Semana caótica para el Sistema de Transporte Colectivo
Pasajeros sufrieron empujones, patadas, mentadas de madre y desesperación
Sábado 11 de abril de 2026, p. 24
El paro de un sector de trabajadores del Sindicato Nacional de Trabajadores del Sistema de Transporte Colectivo que no laboraron horas extras como medida de protesta en el marco de las negociaciones por mejoras laborales, ocasionó retrasos en la operación de varias líneas del Metro y generó largos tiempos de traslado para los usuarios, que llegaron a sus destinos una hora tarde.
No sólo eso: los andenes lucieron abarrotados, hubo empujones en el ascenso y descenso de trenes y en algunos casos conatos de riñas, pues muchos usuarios querían abordar las unidades.
La interrupción laboral de los agremiados provocó que 30 por ciento de los trenes dejaran de circular, pues solamente lo hicieron 175 de 250, es decir, 75 no salieron por la protesta, de acuerdo con reportes del mismo sindicato.
Por medio de las redes sociales se comenzaron a reportar las fallas, principalmente en la línea 3, que corre de Universidad a Indios Verdes, donde se vieron largas filas, espera de trenes por más de media hora y hasta empujones.
Al abordar en la estación Juárez de dicha línea, los andenes se llenaron al paso de los minutos por la poca fluidez en la corrida de trenes. Silbidos y mentadas de madre resonaban mientras los usuarios esperaban.
En tan sólo 12 estaciones que se recorrieron a las 11 de la mañana, en la última en la que se descendió –Copilco–, el trayecto fue de una hora con 20 minutos.
Esto no fue lo único que vivieron los pasajeros: la desesperación por abordar los vagones originó enojos, empujones y mentadas. El problema se extendió a otras líneas como la 1, 2, 7, 8, 9 y B.
Al final, llegó la solidaridad
No todo fue malo, ya que la solidaridad se hizo presente; poco a poco las personas señalaban dónde bajarían, por lo que todos trataron de recorrerse, incluso salieron del vagón.
“Todos venimos como sardinas”, reprochó un usuario debido a que todos iban apretujados.
“¡No me patees!”, gritó un hombre mientras otro le respondía que sólo intentaba entrar, que no era una agresión.
Por su parte, el sindicato informó que los trabajadores se inconformaron debido a “la falta de respuesta real y sin dilación, se pronunciaron por no trabajar tiempo extraordinario en las áreas técnicas y operativas de todas las líneas”, pero en la 1, 2, 3, 7, 8, 9 y B no salieron a circular la totalidad de trenes programados por falta de personal o ausentismo.
Por medio de un comunicado, el director del Metro, Adrián Rubalcava, enfatizó que existe certeza de que las negociaciones con la dirigencia del gremio son para mejorar las condiciones laborales de la base trabajadora, lo cual debe suceder a la par de la optimización del servicio al público de las 12 rutas.

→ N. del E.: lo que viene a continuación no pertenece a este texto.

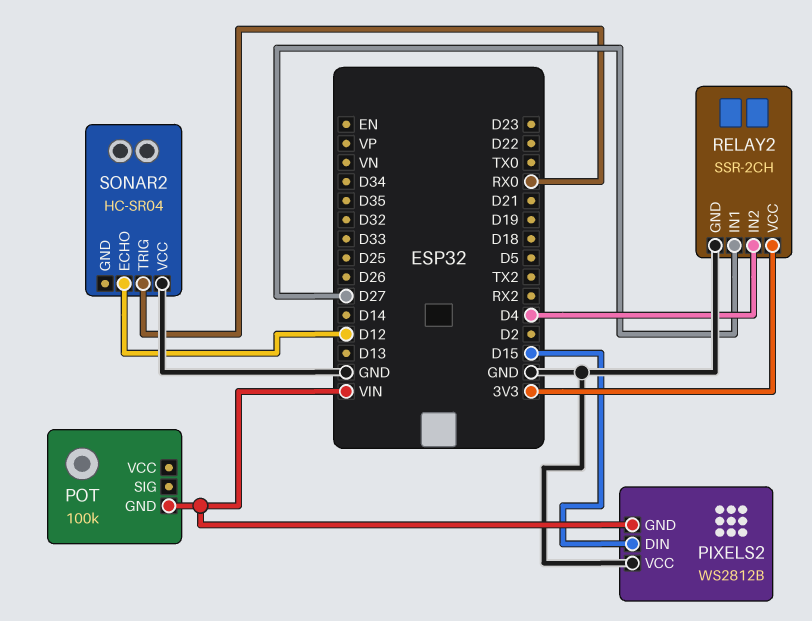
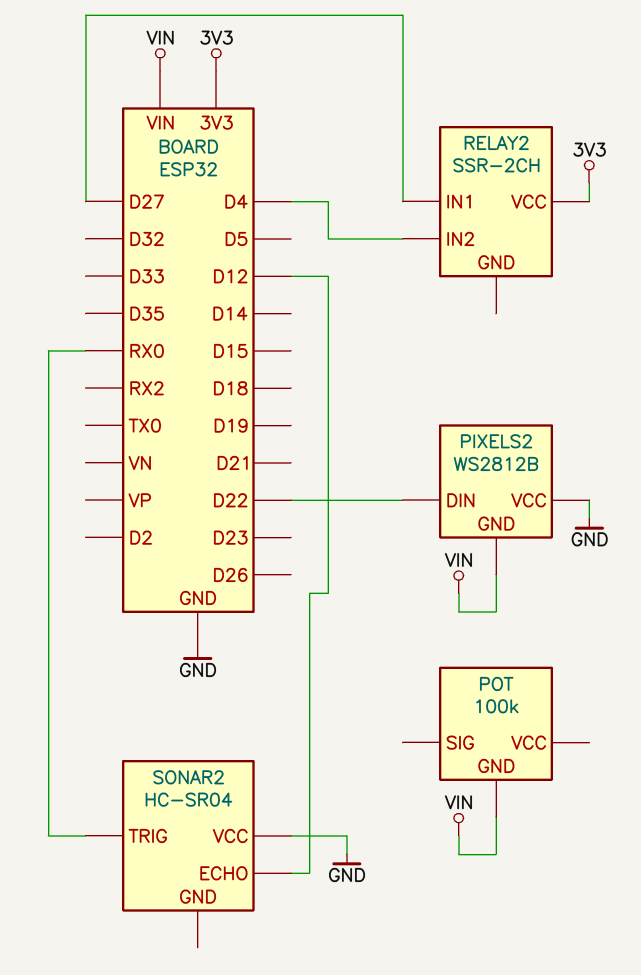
PIXELS2 pin DIN: D15 -> D22
RELAY2 pin GND: GND -> none

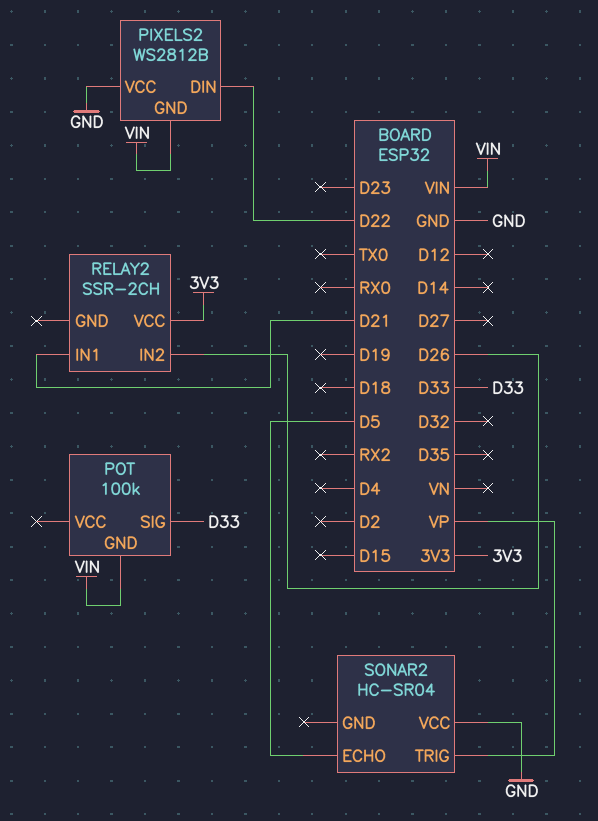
POT pin SIG: none -> D33
RELAY2 pin IN1: D27 -> D21
RELAY2 pin IN2: D4 -> D26
SONAR2 pin ECHO: D12 -> D5
SONAR2 pin TRIG: RX0 -> VP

Las negociaciones “avanzan de forma correcta, incluso están muy adelantadas”. Señalaron que si bien es cierto que el proceso de negociación ha sido lento, “hay certidumbre en relación con la propuesta que está en la mesa de negociación, la cual es seria y muy sensible, con beneficio para el organismo en cuanto a ahorros en el ejercicio presupuestal”.

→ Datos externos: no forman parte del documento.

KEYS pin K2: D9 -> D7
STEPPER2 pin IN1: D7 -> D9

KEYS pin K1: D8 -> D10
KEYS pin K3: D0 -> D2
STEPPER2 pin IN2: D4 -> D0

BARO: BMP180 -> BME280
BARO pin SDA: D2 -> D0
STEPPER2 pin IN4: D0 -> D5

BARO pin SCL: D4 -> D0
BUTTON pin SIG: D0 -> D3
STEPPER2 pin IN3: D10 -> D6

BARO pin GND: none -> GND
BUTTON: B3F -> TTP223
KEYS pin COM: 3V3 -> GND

Las autoridades precisaron que la propuesta permitirá dar respuesta a la representación sindical, por lo que ya está en revisión para posterior aprobación por parte de la Secretaría de Administración y Finanzas del Gobierno de la Ciudad de México.

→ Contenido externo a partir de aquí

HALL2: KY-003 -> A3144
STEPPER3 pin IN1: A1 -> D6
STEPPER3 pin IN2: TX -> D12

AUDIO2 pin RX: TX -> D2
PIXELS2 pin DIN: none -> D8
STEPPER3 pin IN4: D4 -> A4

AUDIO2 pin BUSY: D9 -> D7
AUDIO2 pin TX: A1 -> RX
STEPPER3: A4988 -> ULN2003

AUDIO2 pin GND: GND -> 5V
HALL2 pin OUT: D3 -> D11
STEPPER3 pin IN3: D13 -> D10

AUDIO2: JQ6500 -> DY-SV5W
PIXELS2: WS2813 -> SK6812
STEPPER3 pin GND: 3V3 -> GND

Asimismo, hicieron un llamado a los usuarios para que tengan comprensión y paciencia por las afectaciones en el servicio.
Con esto, suman cuatro días consecutivos de fallas en el Metro, pues desde el martes se reportaron diferentes problemas. De hecho, la línea 3 es la segunda vez con severos retrasos esta semana, así como la 1 y la 4, lo que provocó que operara 60 por ciento de la ruta.